KR101904497B1

KR101904497B1 - 인간 ｓＣＤ１４―ＳＴ의 분석 방법

Info

Publication number: KR101904497B1
Application number: KR1020127022082A
Authority: KR
Inventors: 요시카츠 오카무라; 히로유끼 요코이
Original assignee: 가부시키가이샤 엘에스아이 메디엔스; 모찌다 세이야쿠 가부시끼가이샤
Priority date: 2010-01-29
Filing date: 2011-01-28
Publication date: 2018-10-04
Also published as: JPWO2011093459A1; WO2011093459A1; JP5789520B2; ES2693098T3; EP2530468B1; EP2530468A1; KR20120129924A; CN102713636A; EP2530468A4; CN102713636B; EP2530468B8; US20120309025A1

Abstract

전혈 검체를 이용한 경우에도 인간 sCD14-ST를 정확하게 측정할 수 있는 분석 방법을 제공한다. 상기 분석 방법은 전혈 검체의 채취로부터 6 시간 이내에 상기 검체 중의 인간 sCD14-ST를 분석한다.

Description

인간 ｓＣＤ１４―ＳＴ의 분석 방법{Human sCD14-ST assay method}

본 발명은, 패혈증 진단의 마커(マ-カ-)로서 알려져 있는 인간 sCD14-ST의 분석 방법에 관한 것이다.
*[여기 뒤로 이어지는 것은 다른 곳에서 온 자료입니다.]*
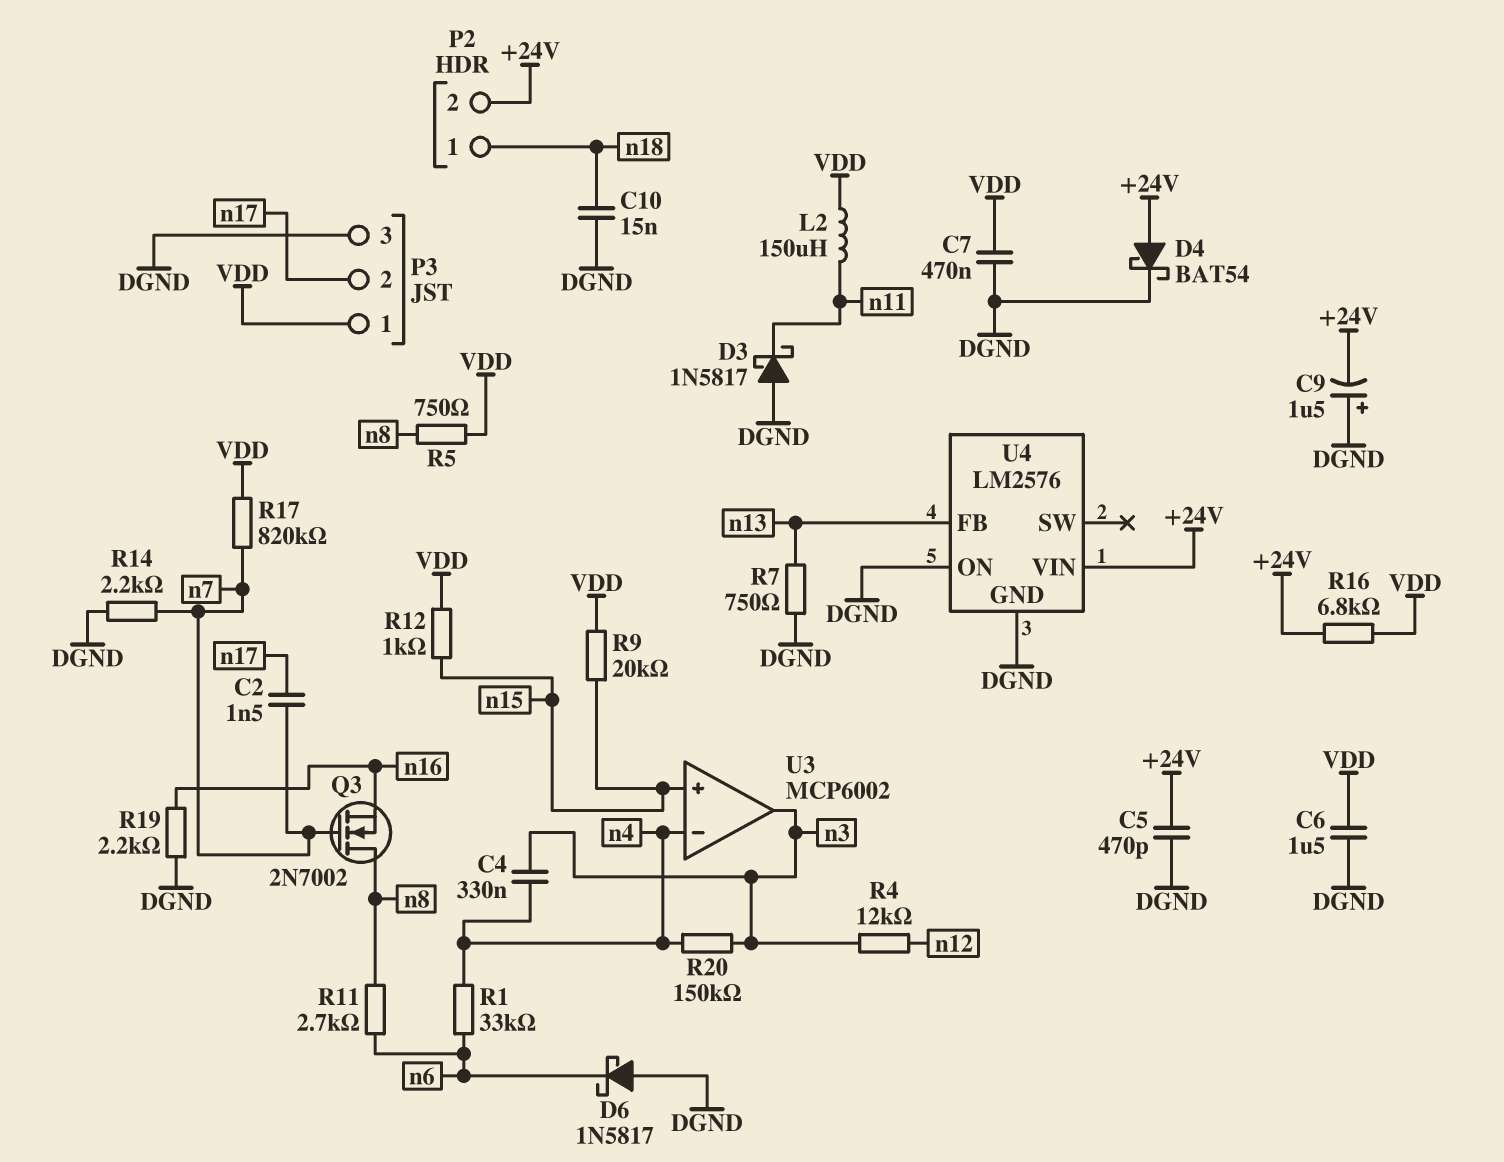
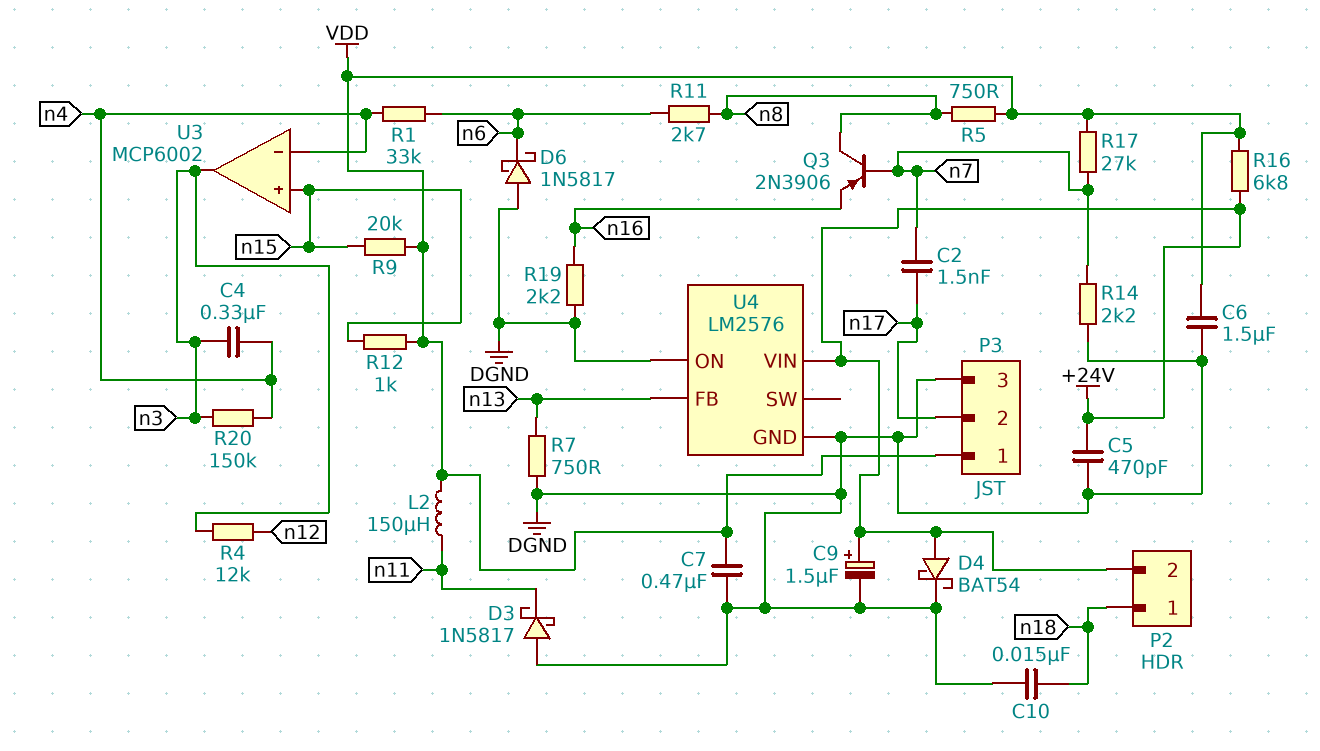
C9: 1.5uF (plus DGND, minus +24V) -> 1.5uF (plus +24V, minus DGND)
Q3: NMOS 2N7002 (G n7, D n8, S n16) -> PNP 2N3906 (B n7, C n8, E n16)
R17: 820k (VDD, n7) -> 27k (VDD, n7)

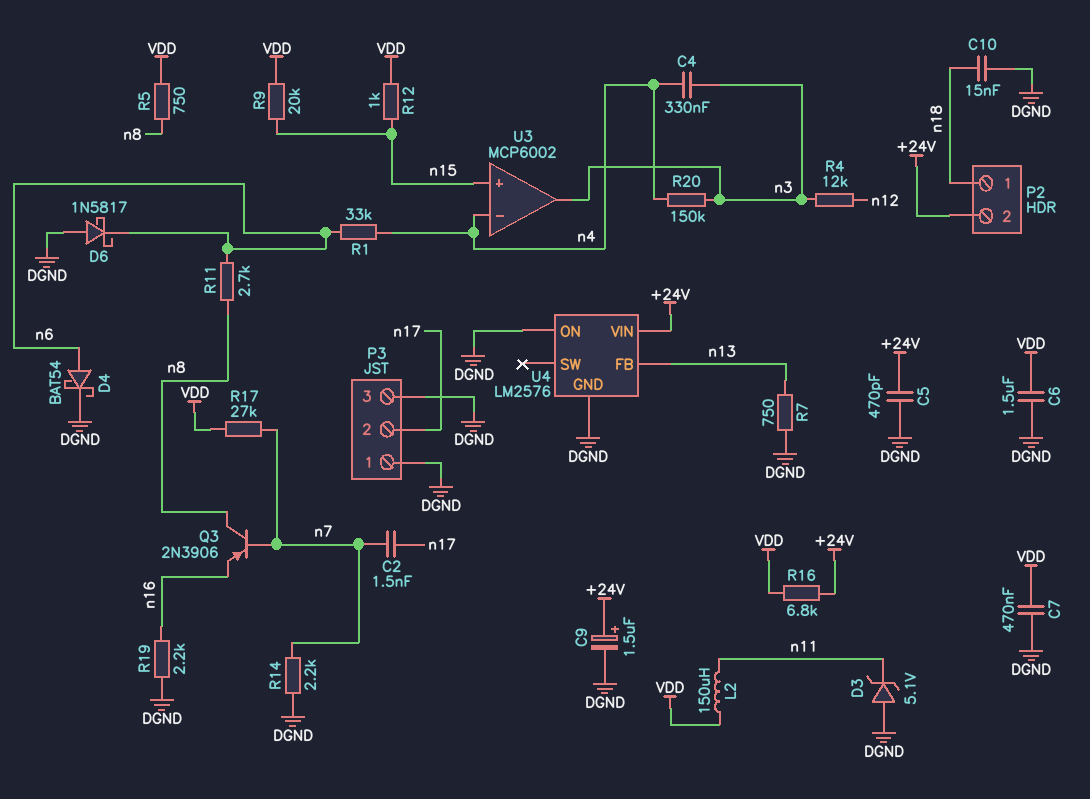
D3: schottky 1N5817 (A DGND, K n11) -> zener 5.1V (A DGND, K n11)
D4: schottky BAT54 (A +24V, K DGND) -> schottky BAT54 (A n6, K DGND)
P3 pin 1: VDD -> DGND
또한, 본 명세서에서 「분석」에는, 분석 대상 물질인 인간 sCD14-ST의 존재 유무를 판정하는 「검출」과, 분석 대상 물질의 양을 정량적 또는 반정량적으로 결정하는 「측정」이 포함된다.

CD14 분자는, 단핵구 세포의 막 표면 상에 발현하는 당단백질을 인식하는 일군의 항체에 의해 동정(同定)되는 단백질로서 1986년에 제 3회 Leukocyte Typing Conference에서, 명명되었다. 1990년, Wright 등은 이 CD14 분자가, 엔도톡신인 LPS의 리셉터(レセプタ-; 수용체)인 것을 명확히 했다 (비특허 문헌 1). 이 CD14 분자는 분자량 53 ~ 55 kDa의 당단백질로서, mRNA는 약 1.4 kb의 사이즈로 356개의 아미노산으로 이루어진 것임이 cDNA의 해석으로부터 명확하게 되었다 (비특허 문헌 2).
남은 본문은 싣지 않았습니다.